BlackBook Premiere: New Crown Lands Single + Video Draws Attention to Violence Against Indigenous Womxn
It’s a tragedy years in the making, and it doesn’t seem to be stopping anytime soon. For over four decades, women have been continuous victims of serial violence along a specific stretch of highway in northwest Canada dubbed the Highway of Tears. There are killers on the loose and everyone knows it.
Yellowhead Highway 16 runs horizontally for 450 miles across British Columbia, it’s breathtaking country; it is also home to over 20 Native American settlements where life is very difficult, and young people frequently resort to hitchhiking, since cars, and even cell phones, are often cost prohibitive. Perhaps like priests with choir boys, vulnerable girls are an easy target.
There are numerous initiatives in place to bring greater awareness to these this terrible reality; but until now, no voice from the rock & roll community that we know of. Enter Crown Lands, the glammy prog duo from Oshawa, Ontario, who rock out with impressive abandon, recalling everyone from Led Zep to Rush to Wolfmother, with whom they could readily share a stage. And in anticipation of their debut album release in August, the stylish twosome are dropping “End of the Road,” a driving rocker of a track that calls attention to these tragedies, and whose video employs native style dance and native dancers.
“‘End of the Road’ is an outcry for awareness and action surrounding the colonial horrors of the missing and murdered womxn, girls, and Two-Spirits that still haunt Indigenous communities today,” explains the band’s Cody Bowles. “Violence against Indigenous people is something I have witnessed firsthand throughout my life. It’s up to all of us to make this world a better place for future generations, and this song is a small message of hope adding to the rising wave of Indigenous resistance throughout this land.”

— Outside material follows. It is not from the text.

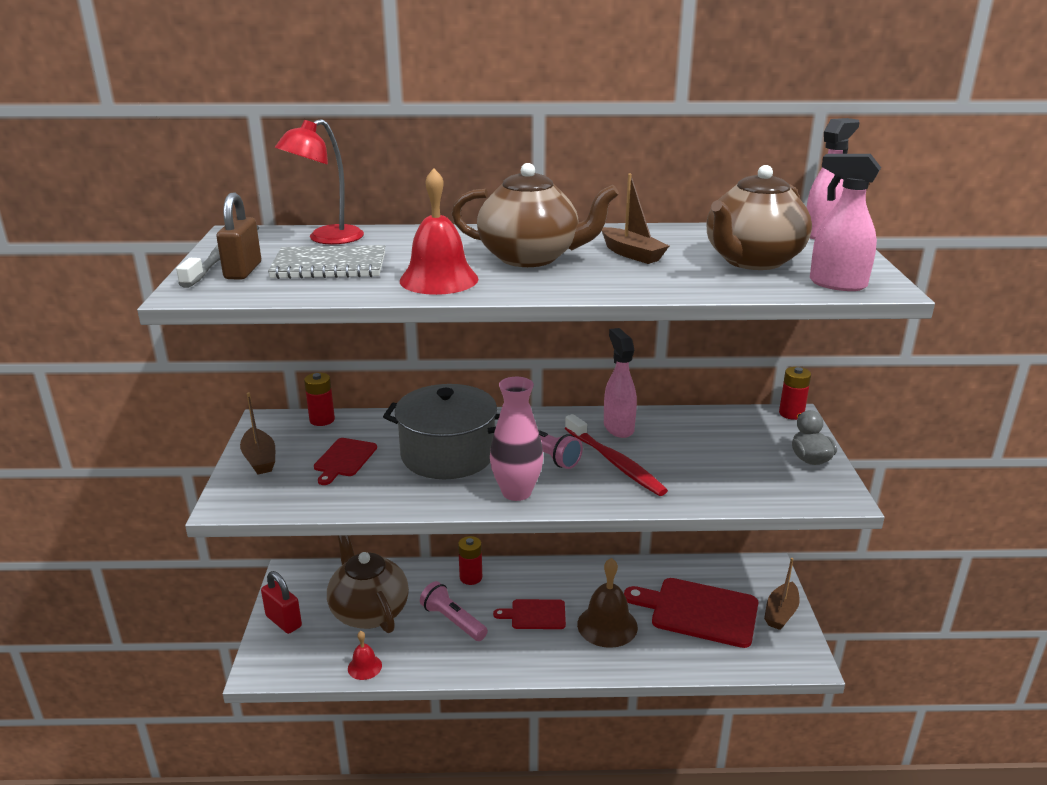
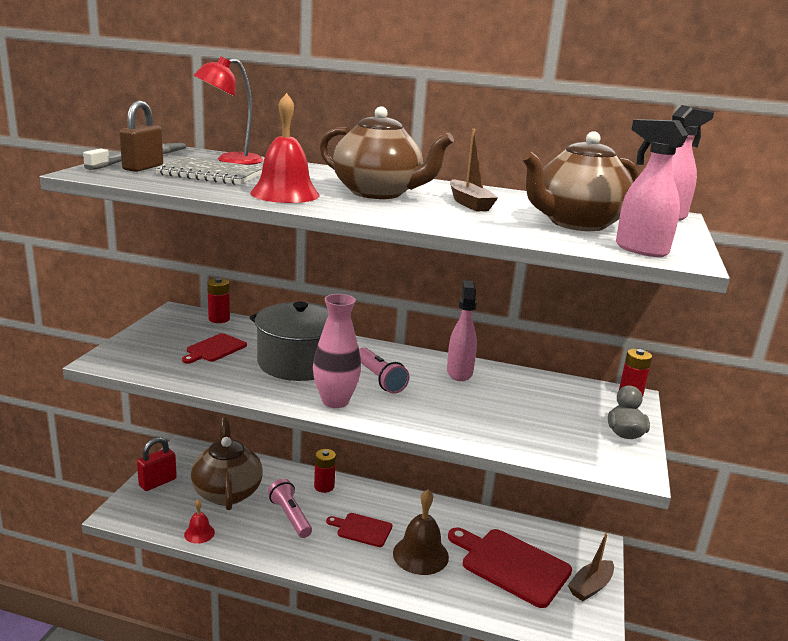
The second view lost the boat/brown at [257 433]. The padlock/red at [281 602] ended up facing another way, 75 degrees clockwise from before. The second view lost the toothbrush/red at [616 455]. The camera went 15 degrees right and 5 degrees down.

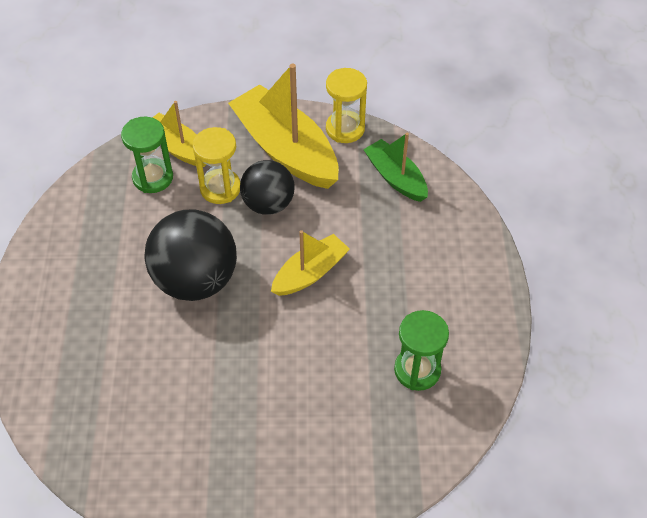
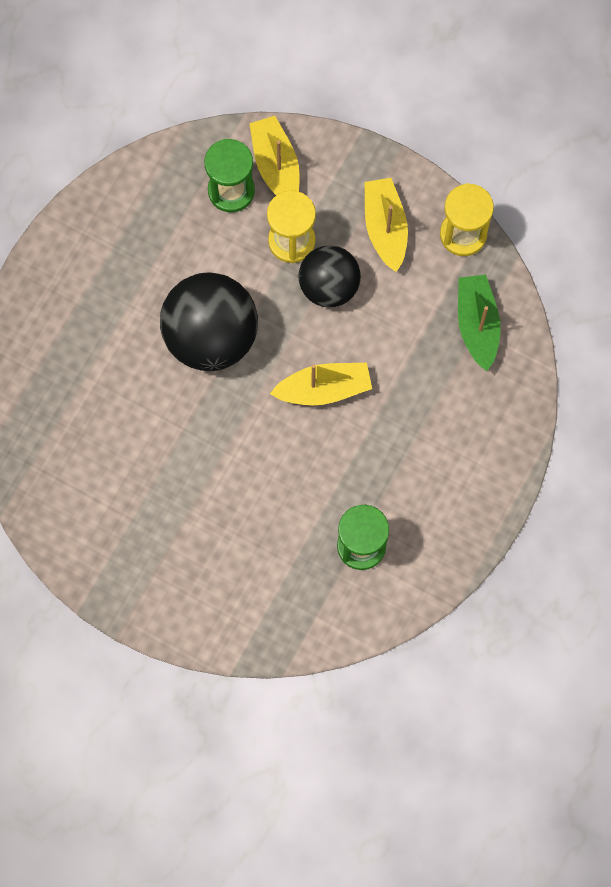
The size of the boat/yellow at [283 126] changed by a factor of 0.57. The camera went 30 degrees right and 20 degrees up.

He himself grew up Mi’kmaw, and lived out his childhood in and around Alderville First Nation. Identifying as Two-Spirit, his dream is simply of a better world for Indigenous womxn, girls and 2SLGBTQ+ people.
Bandmate Kevin Comeau adds, “It’s a message of solidarity for people that Canada has turned its back on. The Highway of Tears is a symptom of a much larger issue in our country, Indigenous womxn are disproportionately affected by violence in Canada. We want use our voice to bring awareness and help make a difference.”